OK. You’re ready to take action to stop the Trump agenda, and you’ve found others who are ready to act with you. Now it’s time to channel that energy towards making your Members of Congress (MoCs) listen.
The first step to getting started is planning your first action. We recommend starting with a visit to one of your Member of Congress’ local district offices. Below, we’ve put together a quick cheat sheet on how to make your first district office visit a success. For more details, check out Chapter four of the Indivisible Guide which covers how to keep tabs on your MoCs, how to conduct office visits in more detail, and other actions you can take.
Planning Your First District Office Visit
Why visit a district office? Because these visits work.
As we discuss in the Indivisible Guide, every MoC has one or more local offices, but constituents very rarely visit them. The Tea Party understood this, and they knew they could make their voice heard by going in person to those offices, often unannounced. This seems simple, but it can have an enormous impact—the whole congressional staff will be talking about that group that showed up and demanded answers about Trump’s agenda. It also demonstrates to them that you, their constituents, care very much about the issue you’ve come in to speak about and that you’ll be watching what they do going forward.
1. Planning a district office visit.
Find the right office. Every MoC lists the physical addresses of their district offices on their public website. You may have to poke around a bit, but it’s there. If you can’t find it, just give them a call and ask—the staff will be happy to tell you locations and hours.
Pick a day to go. Pick a day and time between 9-5 when as many of the members of your group can participate as possible—for example, at the beginning of the day or during lunch hour.
Don’t let “by appointment only” cramp your style. If your congressional office is listed as being open “by appointment only”, you can either call ahead to make one, or you can try just showing up. If you decide to just show up, be ready if the office is closed—plan a creative action your group can take a video of, or take a picture of the closed office and post it to social media.
2. Decide your “ask” and make it relevant.
Congressional staff regularly take meetings with folks who want to talk about stuff that’s happening next month or next year. But a typical staffer can’t see much beyond today let alone beyond the next couple weeks. To make your visit count, focus on what Congress is working on now. This changes constantly, but we’ll be sending out regular email updates with suggestions on some issues to focus on.
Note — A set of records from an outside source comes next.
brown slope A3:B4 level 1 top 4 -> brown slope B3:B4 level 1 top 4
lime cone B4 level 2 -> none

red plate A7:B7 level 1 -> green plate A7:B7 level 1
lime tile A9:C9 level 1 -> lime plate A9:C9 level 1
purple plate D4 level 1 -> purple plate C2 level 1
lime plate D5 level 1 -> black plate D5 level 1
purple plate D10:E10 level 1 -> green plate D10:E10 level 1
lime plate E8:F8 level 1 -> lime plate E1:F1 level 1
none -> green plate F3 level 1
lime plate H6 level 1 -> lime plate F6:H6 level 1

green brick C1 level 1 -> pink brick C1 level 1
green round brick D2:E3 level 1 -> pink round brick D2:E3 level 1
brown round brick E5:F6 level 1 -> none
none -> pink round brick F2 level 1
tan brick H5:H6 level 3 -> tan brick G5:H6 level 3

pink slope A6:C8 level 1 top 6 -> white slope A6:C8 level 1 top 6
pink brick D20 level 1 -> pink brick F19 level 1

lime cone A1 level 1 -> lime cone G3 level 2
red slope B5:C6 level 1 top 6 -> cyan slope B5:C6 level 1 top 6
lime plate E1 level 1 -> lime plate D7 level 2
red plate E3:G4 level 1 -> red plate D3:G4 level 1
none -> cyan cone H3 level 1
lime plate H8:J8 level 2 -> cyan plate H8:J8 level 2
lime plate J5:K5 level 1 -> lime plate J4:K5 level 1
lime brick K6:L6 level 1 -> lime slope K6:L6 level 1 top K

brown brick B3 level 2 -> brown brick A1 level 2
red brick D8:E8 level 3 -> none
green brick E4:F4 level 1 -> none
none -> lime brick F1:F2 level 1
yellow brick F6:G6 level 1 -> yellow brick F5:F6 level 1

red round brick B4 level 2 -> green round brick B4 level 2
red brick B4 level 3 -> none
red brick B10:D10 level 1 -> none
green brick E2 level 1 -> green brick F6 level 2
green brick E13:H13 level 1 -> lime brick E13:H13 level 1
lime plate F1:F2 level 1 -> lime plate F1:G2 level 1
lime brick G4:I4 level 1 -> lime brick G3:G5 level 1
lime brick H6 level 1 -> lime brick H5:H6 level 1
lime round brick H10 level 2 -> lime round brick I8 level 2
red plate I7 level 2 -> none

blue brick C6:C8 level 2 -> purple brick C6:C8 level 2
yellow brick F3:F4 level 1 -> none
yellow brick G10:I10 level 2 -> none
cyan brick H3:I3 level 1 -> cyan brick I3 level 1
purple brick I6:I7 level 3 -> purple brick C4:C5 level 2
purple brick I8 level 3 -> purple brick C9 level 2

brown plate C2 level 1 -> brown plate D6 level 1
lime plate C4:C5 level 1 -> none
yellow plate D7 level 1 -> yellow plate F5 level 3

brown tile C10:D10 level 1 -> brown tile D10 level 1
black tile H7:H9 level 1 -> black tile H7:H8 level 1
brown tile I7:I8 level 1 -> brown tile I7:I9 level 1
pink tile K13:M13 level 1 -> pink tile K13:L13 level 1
3. Decide who you want to speak with and who from your group will talk.
Your MoC likely won’t be in the local office, although you never know. The best person on his or her staff to meet with is the District/Office Director. You should first ask to meet with the MoC directly, and only accept a meeting with the District Director if the MoC is unavailable. They may try to get rid of you—don’t take “no” for an answer. If you show up in a group, they will be more likely to see you. Don’t let them pawn you off to an intern—they will try.
Assign speaking roles within your group so that individuals are prepared to cover the points they want to cover ahead of time. If you’re focusing on an issue that personally affects members of your group, then prioritize having them speak (if they are comfortable talking about it).
4. Prepare talking points so that you have a plan for what to say.
Here are some ideas for talking points to help you have an effective office visit.
- Establish your legitimacy. Introduce yourselves and your group. Identify yourselves as constituents and talk about where in the district or state you live.
- Say what you stand for. For example, you could say that you are standing indivisible against the corruption, authoritarianism, sexism, and racism of the new administration.
- Focus on one issue. Right now, the repeal of the Affordable Care Act is one of the primary issues before Congress. You could say something like this:
“We are very concerned that Republicans are trying to dismantle the Affordable Care Act, leaving 30 million Americans without access to health care. Where does the representative/senator stand on this issue? What is s/he doing to stop this from happening?”
- Tell your stories. If this issue would affect you, your family, or your friends and neighbors, talk about how and why.
- Don’t settle for non-answers. If congressional staff are dodging your question—if they say they have to check back and respond to you—be polite but firm. For example, you might say “I’m disappointed that Senator Myers hasn’t taken a position on this—health care coverage for 30 million people is a serious matter. We’ll be watching to see when he takes a position, and we’ll be back to let him know how we feel about it at that point.”
- Close the meeting by planting your flag in the office. Not literally! But your MoC works for you. Say you will be coming back regularly to make sure the MoC is listening to you and representing his or her constituents. Get the contact information of everybody you talk to, and send a follow up email after.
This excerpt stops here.